# Data extract
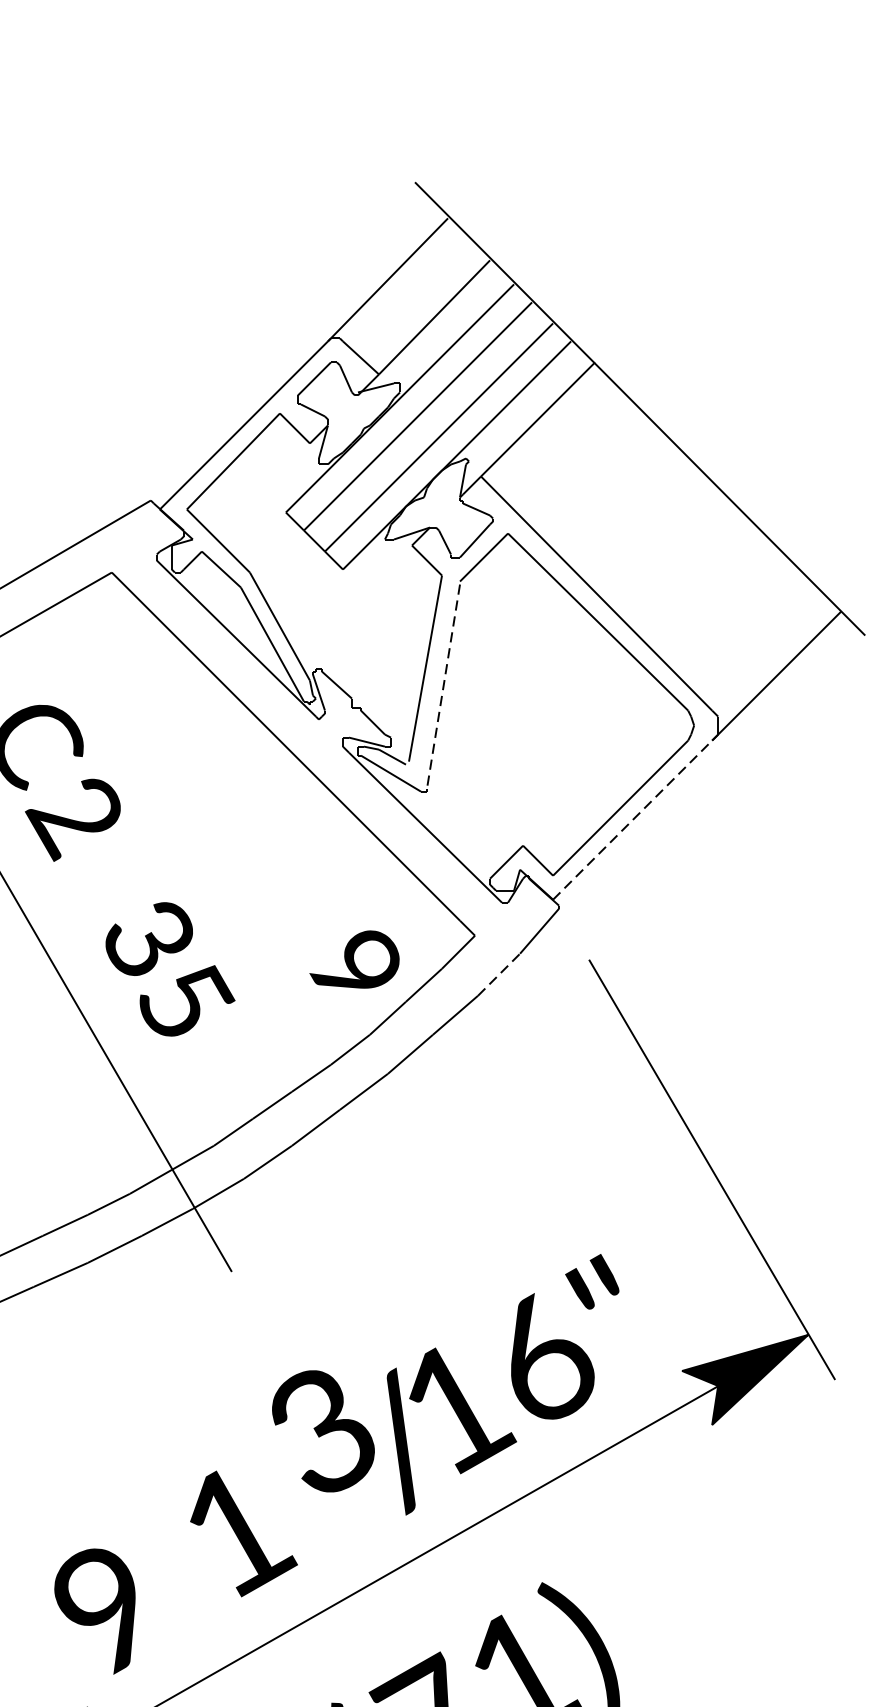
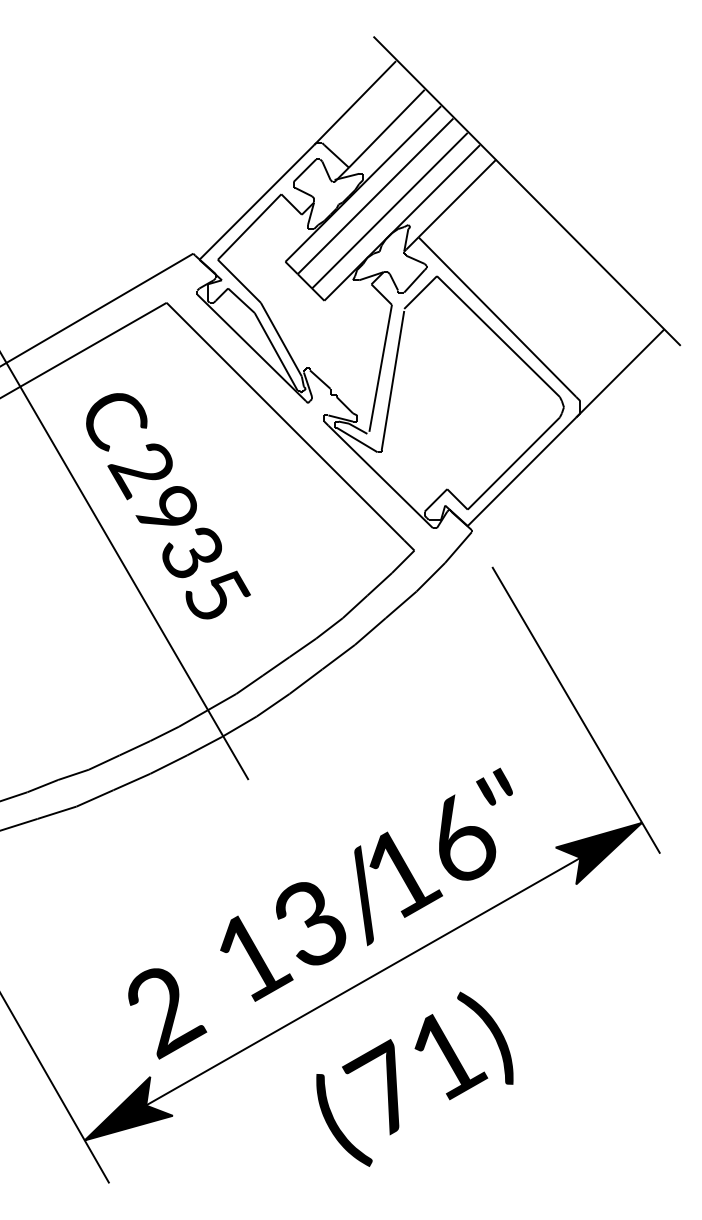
line: (442, 686) -> (392, 380), dashed -> solid
line: (633, 819) -> (522, 471), dashed -> solid
text: (353, 959) -> (165, 505), moved
line: (499, 973) -> (431, 576), dashed -> solid
text: (324, 1430) -> (311, 923), moved
text: (113, 1614) -> (167, 1013), 9 -> 2

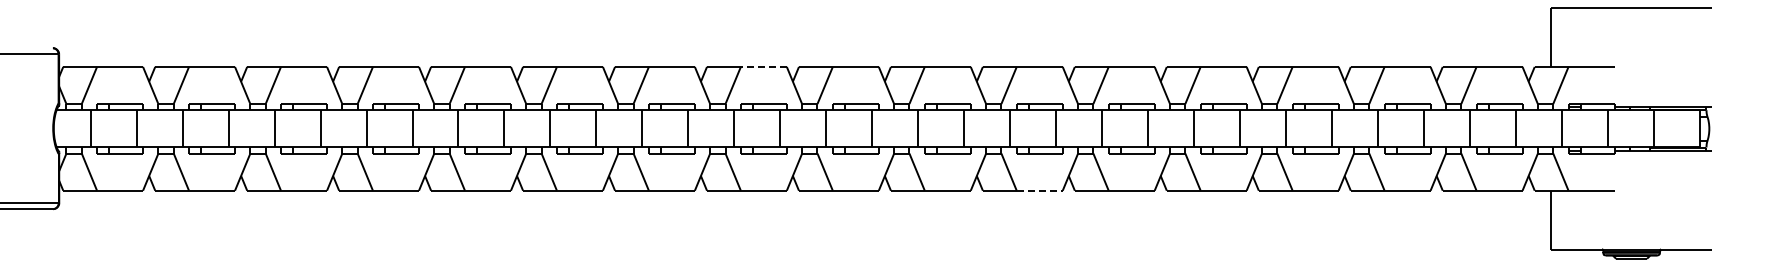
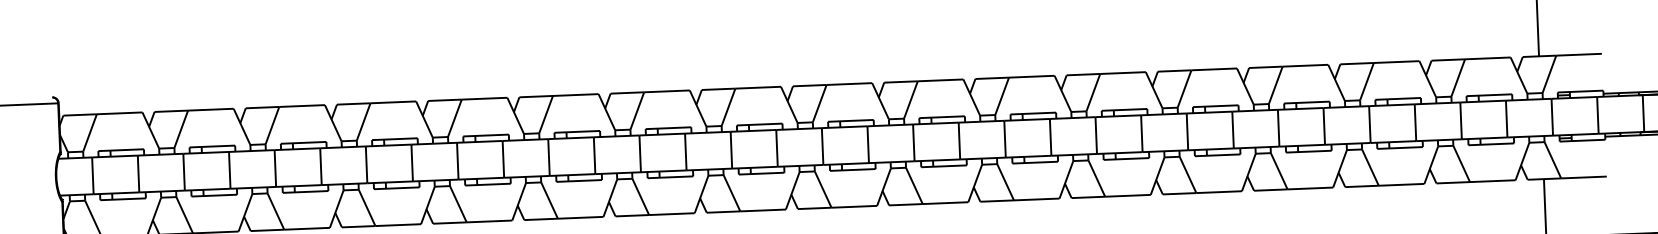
line: (763, 66) -> (757, 87), dashed -> solid
line: (1039, 190) -> (1036, 199), dashed -> solid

# Exercise
For each entry, copy the text exactly and leave out any image it carries.

# Expected answer
line: (442, 686) -> (392, 380), dashed -> solid
line: (633, 819) -> (522, 471), dashed -> solid
text: (353, 959) -> (165, 505), moved
line: (499, 973) -> (431, 576), dashed -> solid
text: (324, 1430) -> (311, 923), moved
text: (113, 1614) -> (167, 1013), 9 -> 2

line: (763, 66) -> (757, 87), dashed -> solid
line: (1039, 190) -> (1036, 199), dashed -> solid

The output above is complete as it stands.